Gyokuro Japanese Green Tea (ETS image)
Gyokuro Japanese Green Tea (ETS image)

Once upon a time the best teas were reserved for the aristocrats, monarchs, emperors, etc., and were presented as “tribute teas.” It was at first voluntary and then mandated. That meant that the rest of the tea drinkers around got the leftovers, which were often quite passable, just not of premium quality. The tribute tea system has long since gone by the wayside, in part due to demand from other parts of the world for that level of quality and in part due to a rise in demand for cheaper teas to satiate a seemingly insatiable public. Tea cultivation spread to more and more countries with the focus on quantity and speedier production (meaning big shiny machines). After a couple of centuries of this, the pendulum in tea production and enjoyment seems to be swinging back toward those premium teas. Does that mean they are becoming more mainstream? I sure hope so!

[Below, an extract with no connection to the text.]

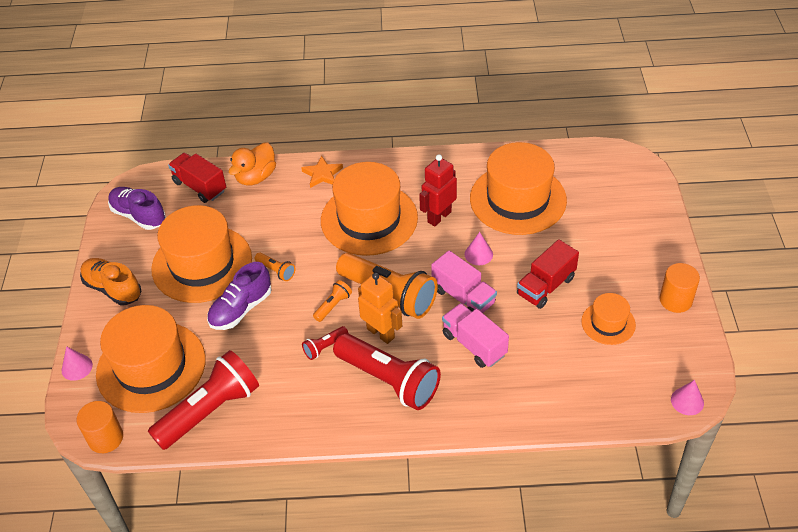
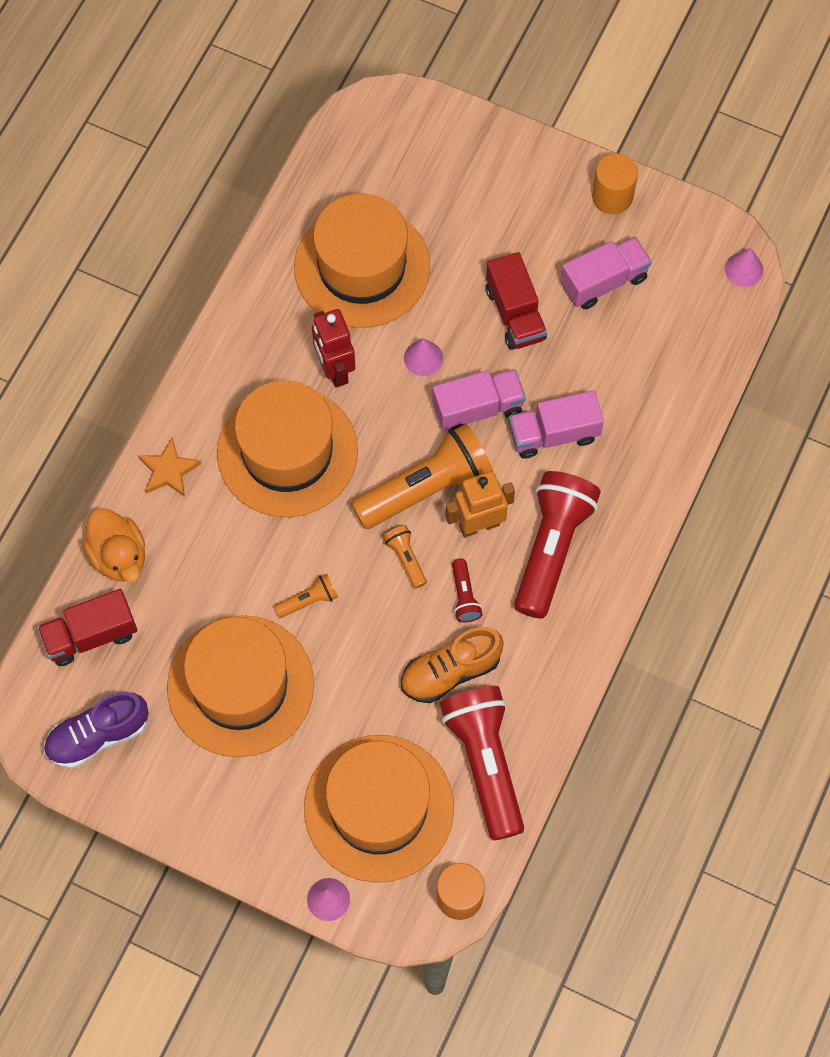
camera: 65 degrees left, 20 degrees up
(113, 289) = (217, 813): orange shoe -> orange shoe (450, 671)
(241, 309) = (348, 668): purple shoe -> none
(389, 380) = (551, 548): red flashlight -> red flashlight turned 45 degrees counterclockwise
(608, 323) = (603, 282): orange hat -> pink truck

Some Key Factors in Premium Teas

Premium teas aren’t just a tea that someone slaps a label on bearing the word “premium.” Such teas need to meet certain key standards. I’ve listed a few I look for:

  • Hand-harvested – this goes for teas like Silver Needle, Bi Luo Chun, or a nice tippy Assam.
  • Hand-processed – the teas named above are usually hand-processed, and this is preferred for a tea to be considered premium, but other teas such as matcha can be machine-harvested and –processed or hand-processed and still claim that honor.
  • Overall exceptionalism – that is where the matcha figures in here, along with top-grade gyokuro, and many private label pu-erhs put together by true tea masters.
  • General form – with the exception of matcha (and possibly some others), premium teas will generally not be in that “ground to dust” form filling those millions of teabags out there; in fact, they will usually not be in teabags but will be packed loose in a sealed pouch or tea tin.

Some Signs that Availability Is Increasing

You know how you can tell when your pristine, golfcourse-looking lawn has a dandelion problem? Yep, those bright yellow flowers dotting the landscape. Well, tea is a bit like that. Smaller vendors have been popping up like those sunny weedy flowers. I’m talking about the ones that focus on those premium teas, not the ones that focus on flavored teas (with lots of stuff added in among the tea leaves), and have them as 90% or more of their total tea line-up. Another sign of those premium teas becoming more mainstream is when you see big vendors start to carry them. I received several samples like that recently. The vendor generally carries only bagged teas in those tall, round tins. But they have brought out several more premium teas such as a first flush Darjeeling and a Milk Oolong. Still another sign for me was a photo of a guy in London… yes, that’s London, England! …who was demonstrating the gongfu style of preparing tea. Boy, things have sure changed in Merry Olde England! Yippee!

See more of A.C. Cargill’s articles here.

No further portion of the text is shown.